Particle identification in camera image sensors using computer vision

Abstract

We present a deep learning, computer vision algorithm constructed for the purposes of identifying and classifying charged particles in camera image sensors. We apply our algorithm to data collected by the Distributed Electronic Cosmic-ray Observatory (DECO), a global network of smartphones that monitors camera image sensors for the signatures of cosmic rays and other energetic particles, such as those produced by radioactive decays. The algorithm, whose core component is a convolutional neural network, achieves classification performance comparable to human quality across four distinct DECO event topologies. We apply our model to the entire DECO data set and determine a selection that achieves  ≥ 90% purity for all event types. In particular, we estimate a purity of 95% when applied to cosmic-ray muons. The automated classification is run on the public DECO data set in real time in order to provide classified particle interaction images to users of the app and other interested members of the public.

Introduction

The ubiquity of smartphone devices worldwide has sparked an explosion in the field of distributed sensors; their widespread adoption has effectively instrumented global population centers with a variety of detectors. The CMOS image sensors in modern smartphones are based on similar semiconductor technology to that found in professional telescopes and particle physics detectors, enabling them to detect cosmic rays and other ionizing charged particles. These particles have long been a background nuisance for CCDs used in astronomical cameras [1], however several recent projects including the Distributed Electronic Cosmic-ray Observatory [2] seek to use this background as signal for both scientific and educational purposes. It may be possible for such networks of smartphones to detect extensive air showers created by ultra-high energy cosmic rays (UHECR) above 10²⁰ eV, if challenging user density targets are met [3]. This is a powerful and cost-effective way to extend UHECR measurements to higher energies, but there are substantial hurdles to achieving this goal [4]. Since it is also possible to detect local radioactivity with camera sensors [5], networks of smartphones could be used as radiation monitors. More exotic analyses have also been proposed, such as searching for correlated extensive air showers created when an ultra-high-energy photon interacts with the heliosphere [6]. One major hurdle limiting these scientific pursuits is accurate and efficient particle identification, which is necessary to reject the radioactive background for cosmic-ray measurements or vice-versa for radiation measurements. In this paper we describe a computer vision algorithm developed to identify the charged particles detected by camera image sensors.
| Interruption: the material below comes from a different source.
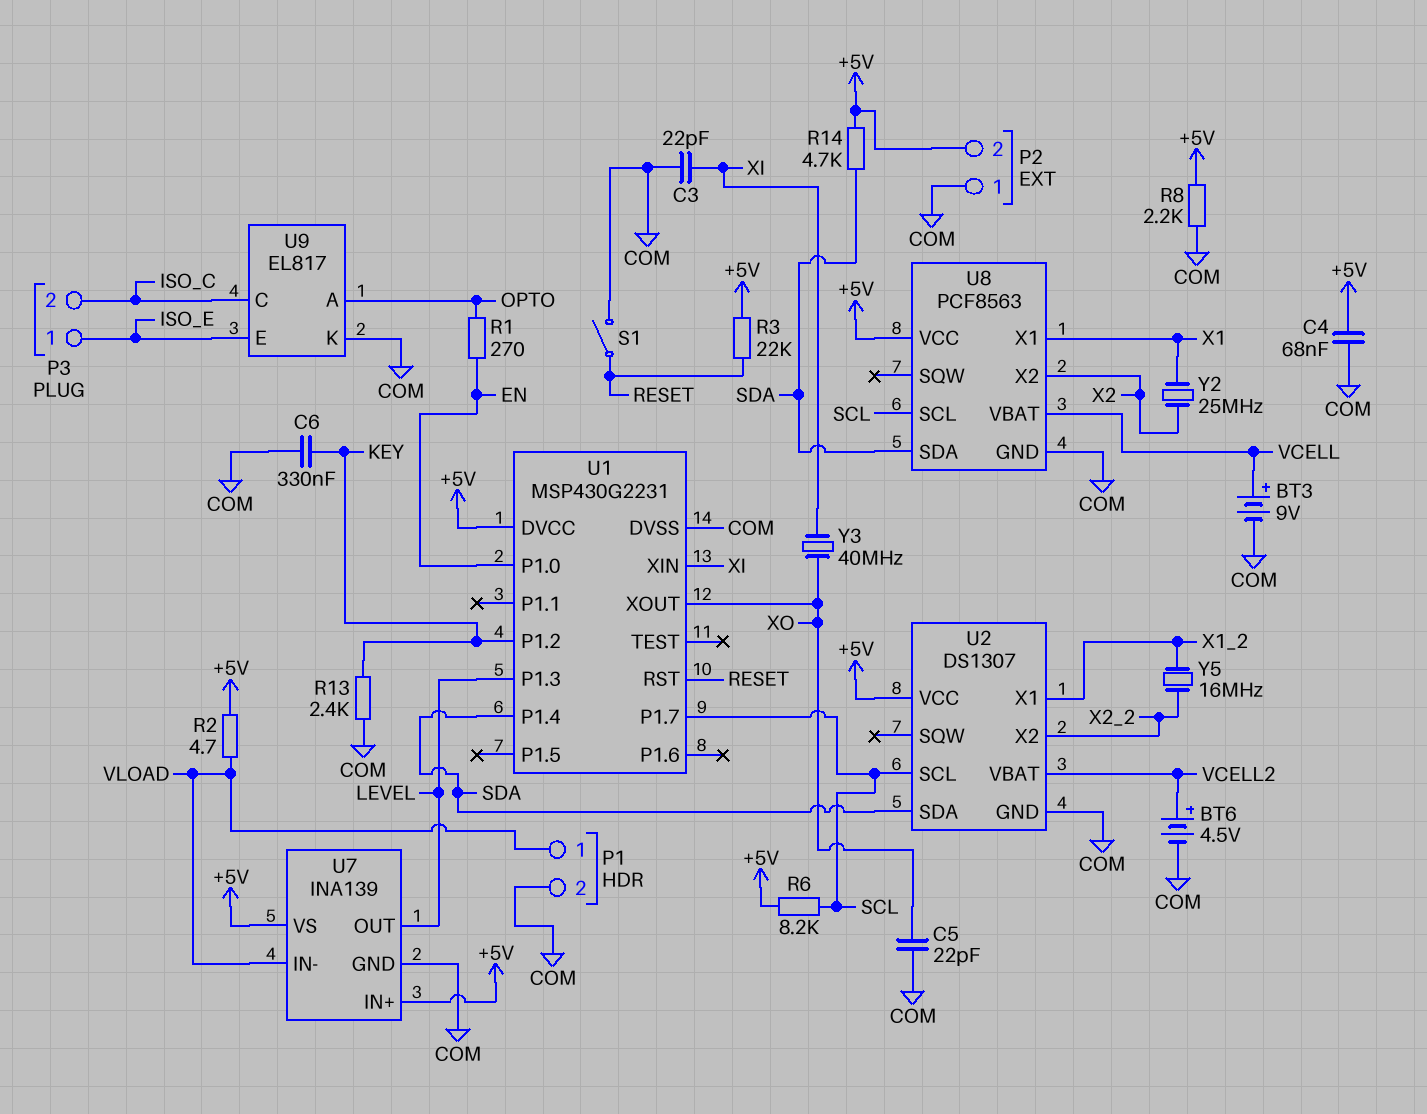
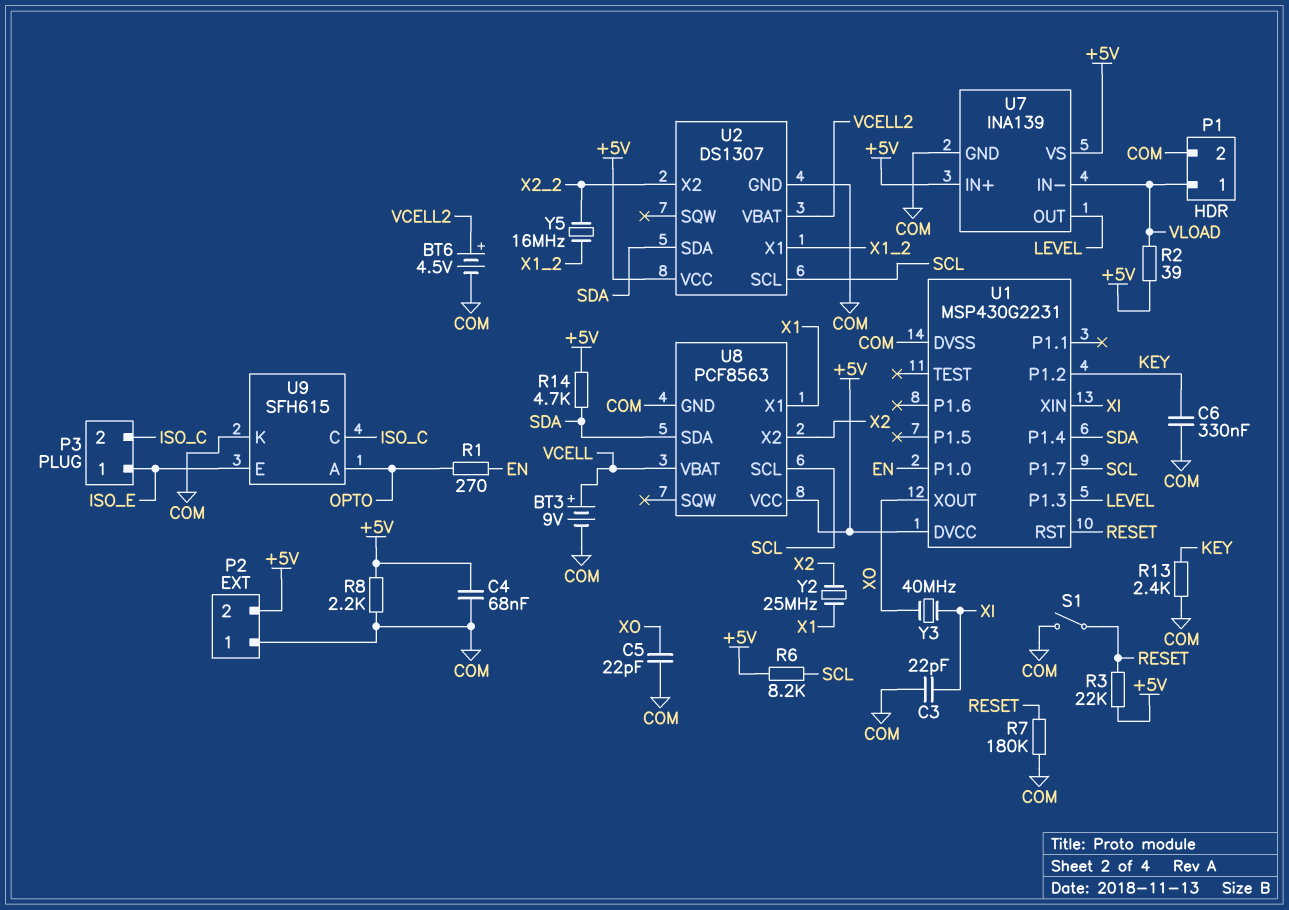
R2: 4.7 (+5V, VLOAD) -> 39 (+5V, VLOAD)
R7: none -> 180k (COM, RESET)
U9: EL817 -> SFH615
We then apply it to the data set produced by the Distributed Electronic Cosmic-ray Observatory (DECO) [2], [7], the first publicly available cosmic-ray smartphone application.

DECO detects cosmic rays by way of an Android application that began beta testing in October 2012 and was released publicly in September 2014. DECO is designed to detect ionizing radiation that traverses silicon image sensors in smartphones. The resulting dataset consists of images recorded by users worldwide (Fig. 1) that contain evidence of charged particle interactions. Due to the diverse ecosystem of Android phones on the market, the systematic variation in data taking conditions, and the variety of particle event morphologies, classification of DECO events presents a unique challenge. Our initial work using straight cuts to classify events in the highly heterogeneous dataset was moderately successful in classifying some event types, but identifying a cosmic-ray muon sample with high purity proved challenging. We present a computer vision algorithm based on a convolutional neural network for classifying DECO events. Additional cosmic-ray cell phones apps mentioned above could also benefit from the approach described here. We presented initial results from our CNN classification in [8]. More recently, during preparation of this paper,  Borisyak et al. [9] appeared and describes a CNN algorithm intended for use as an online cosmic-ray muon trigger.